Milan Expo opens as Pope Francis warns it must ‘globalise solidarity’
By Alasdair Sandford | With REUTERS
01/05 18:04 CET

The long-awaited Milan Expo has opened its doors to a big fanfare, a warning from the pope, and clashes between protesters and police in the streets.

For Prime Minister Matteo Renzi, the six-month technological exhibition and global fair is a huge prestigious event.

The Expo bears the slogans Feed The Planet, Energy for Life.

“Today is the start of “tomorrow”, first of all beginning with the contradictions of a planet that needs to be fed, but which witnesses the absurd imbalance of a billion people who CONTINUE to die of hunger and a billion people who suffer from eating either too much or the wrong food,” Matteo Renzi told the OPENING ceremony.

Pope Francis referred to the irony of a global spectacle devoted to sustainable development and feeding the poor, being dependent on corporate sponsorship.

Speaking by televised link-up to the OPENING ceremony, he said:
“The Expo is an ideal opportunity to globalise solidarity.
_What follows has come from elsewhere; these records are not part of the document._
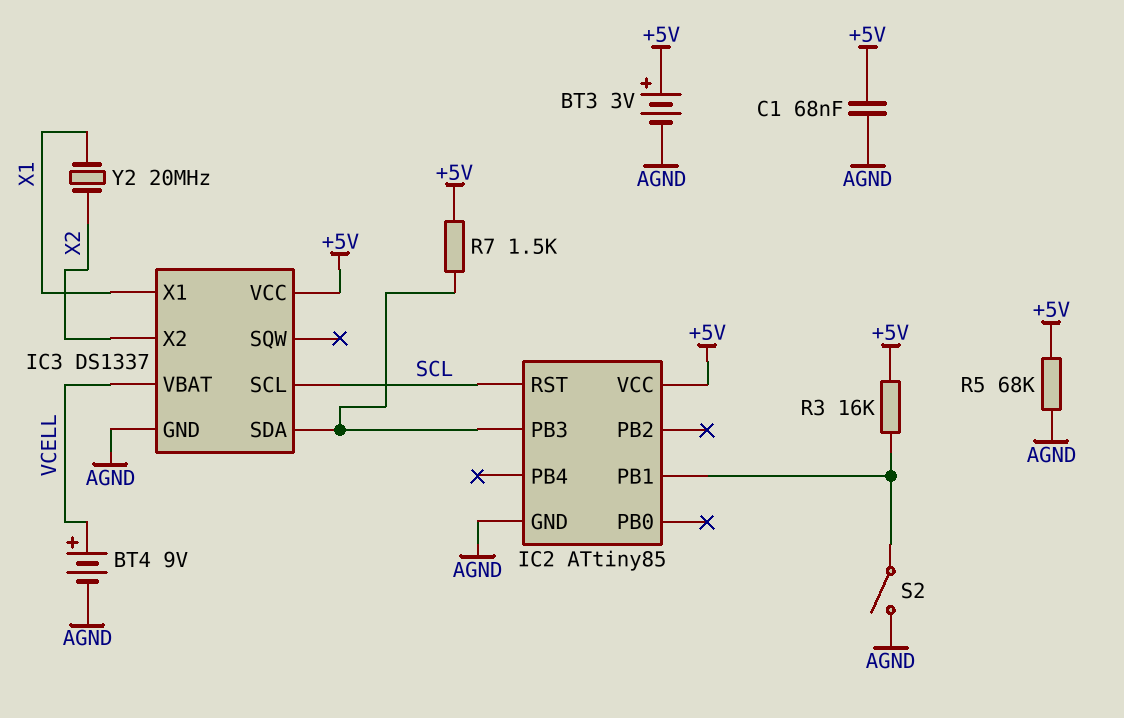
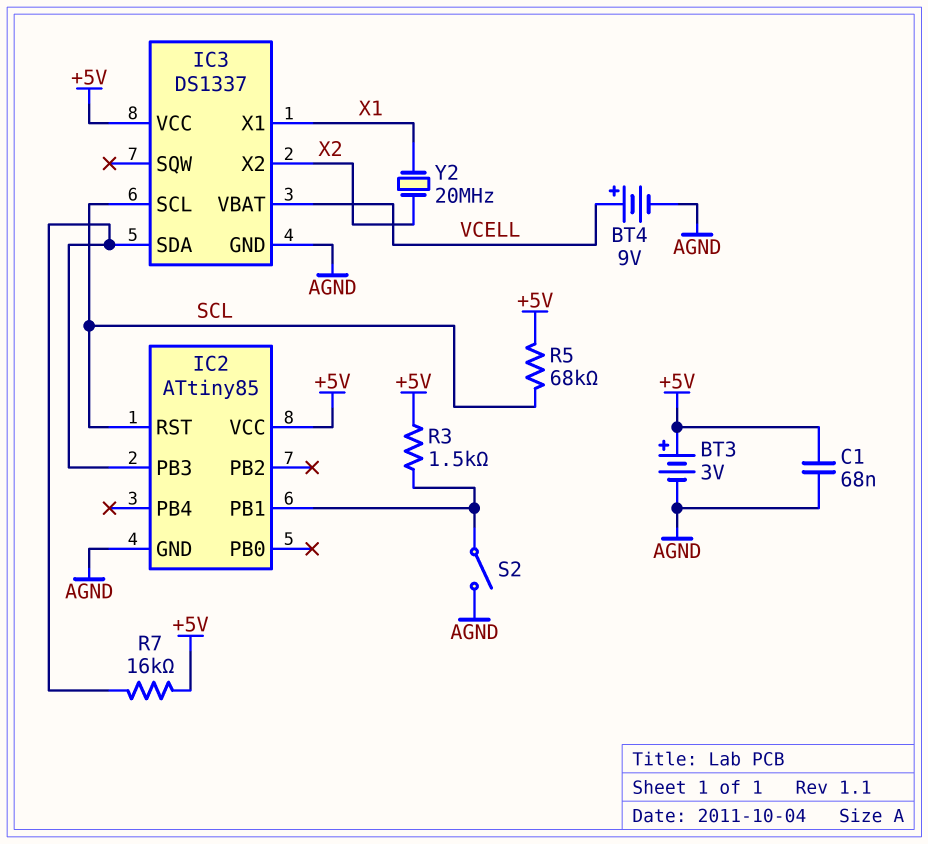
R3: 16k (+5V, IC2/PB1) -> 1.5k (+5V, IC2/PB1)
R5: 68k (+5V, AGND) -> 68k (+5V, SCL)
R7: 1.5k (+5V, IC2/PB3) -> 16k (+5V, IC2/PB3)

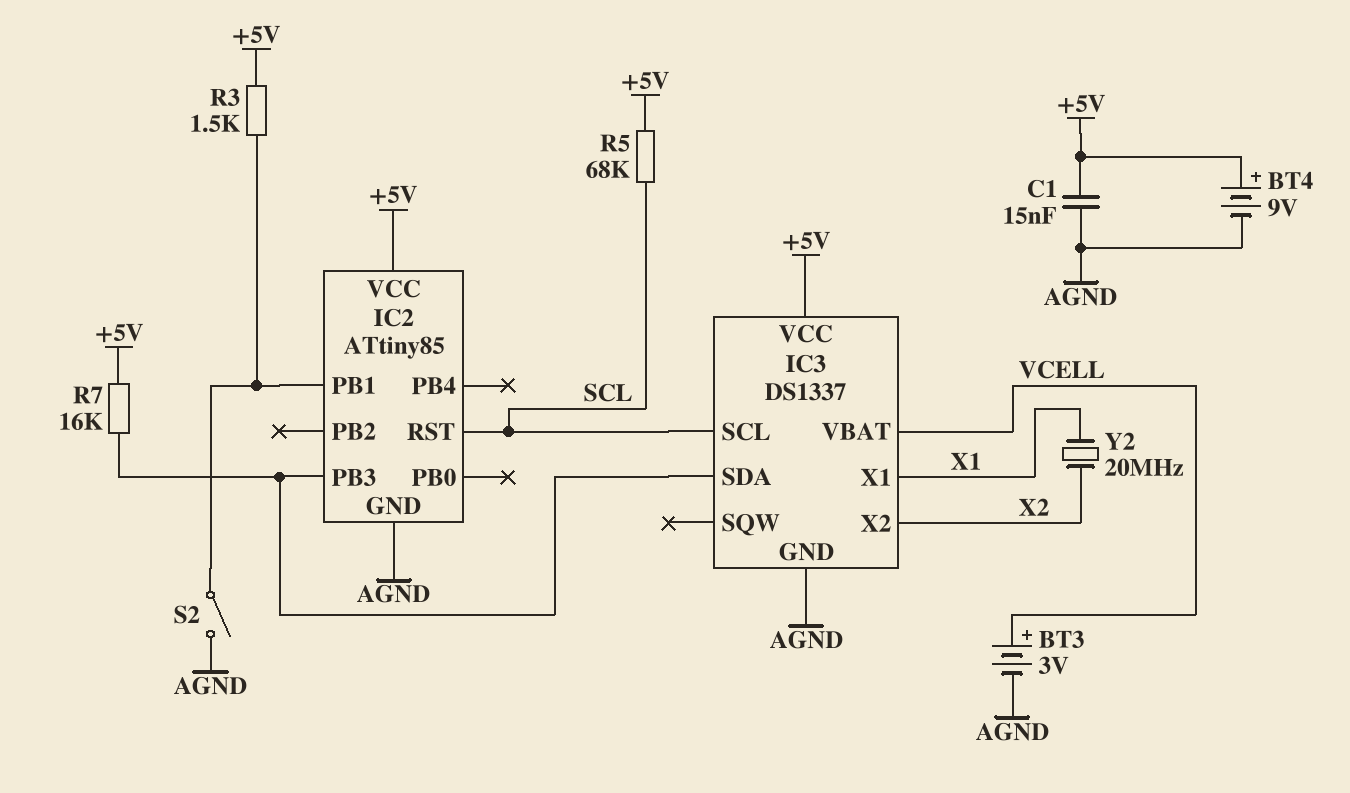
BT3: 3V (plus +5V, minus AGND) -> 3V (plus VCELL, minus AGND)
BT4: 9V (plus VCELL, minus AGND) -> 9V (plus +5V, minus AGND)
C1: 68nF (+5V, AGND) -> 15nF (+5V, AGND)

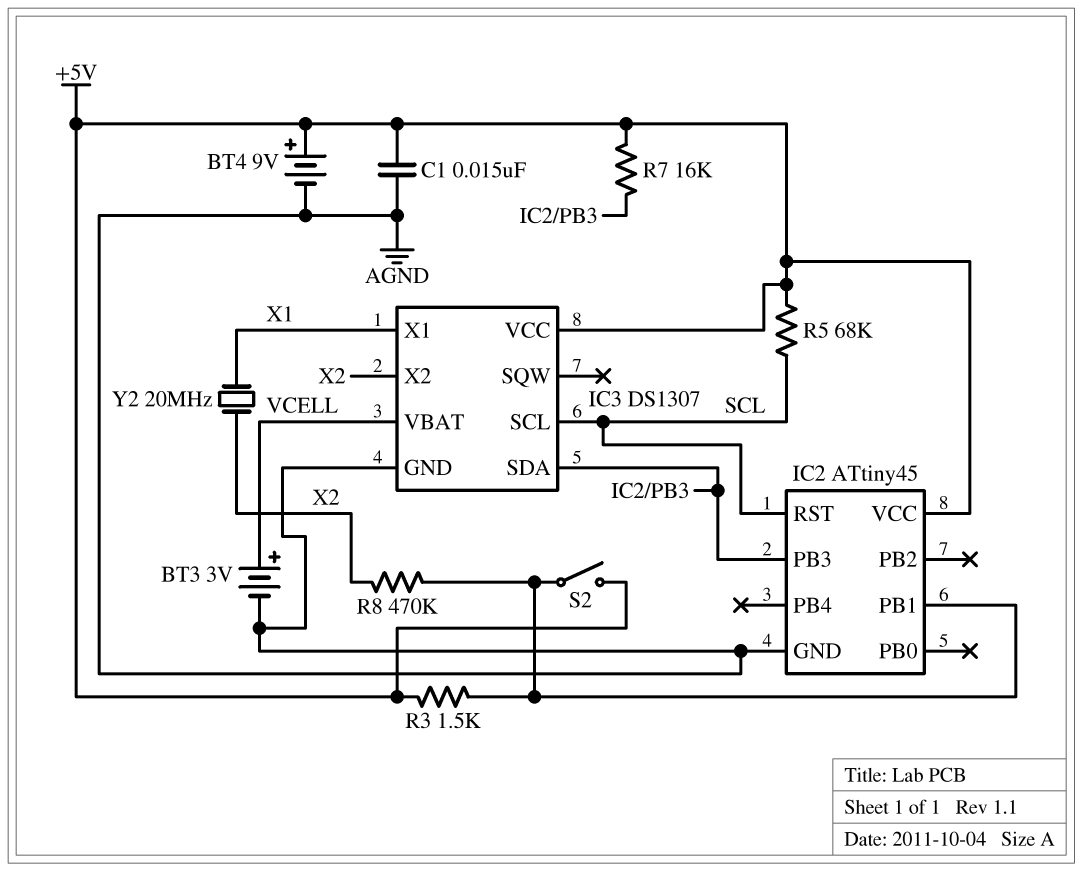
IC2: ATtiny85 -> ATtiny45
IC3: DS1337 -> DS1307
R8: none -> 470k (IC2/PB1, X2)
S2: switch (AGND, IC2/PB1) -> switch (+5V, IC2/PB1)

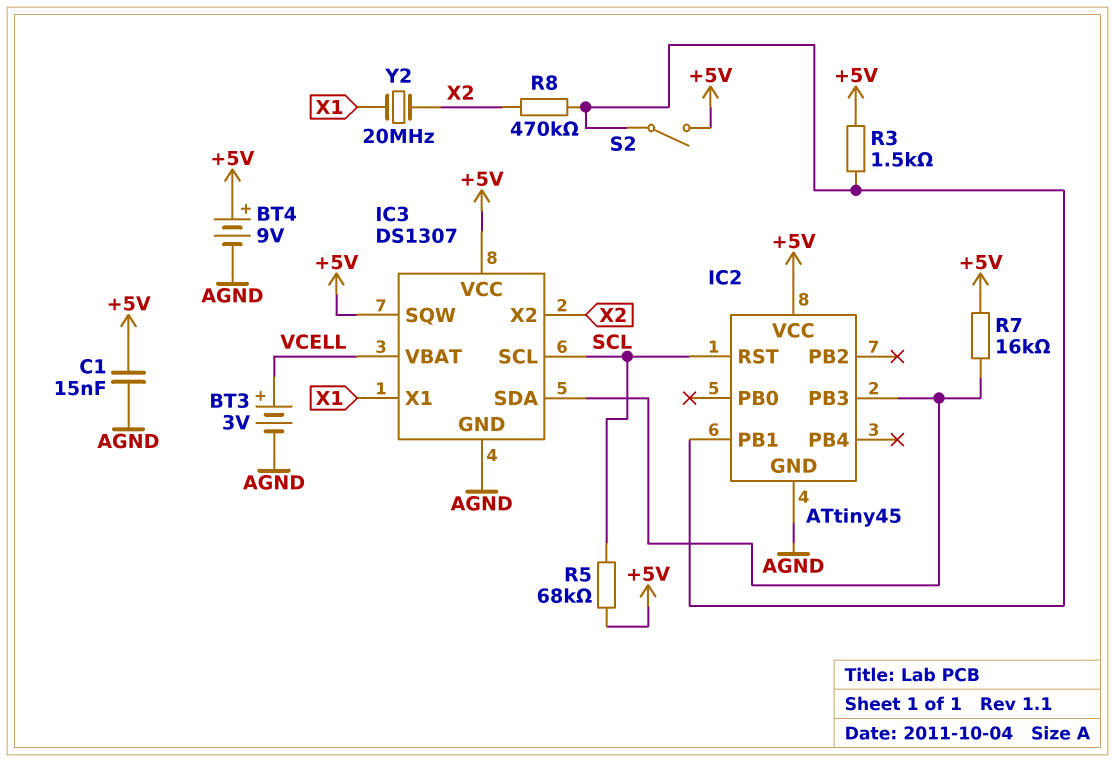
IC3 pin SQW: none -> +5V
Let us not waste it but rather value it fully.”

An inaugural concert was held on Thursday evening, the eve of opening time of the 2015 Milan World Expo.

More than 140 countries are taking part in the global fair, which organisers hope will attract some 20 million visitors.

For Renzi’s government it symbolises a brighter future, going hand in hand with the battle to modernise Italy’s economy and electoral system.

But there were battles of a different kind on the streets of Milan after the Expo’s opening.

Thick CLOUDS of smoke from burning cars filled parts of the centre of Milan as groups of protesters, their faces masked against the fumes, threw stones and faced off against lines of police in riot gear.

Despite the talk of feeding the poor, a wide range of protesters see the EVENT as a front for big business – and a symbol not of modernity, but of waste and corruption.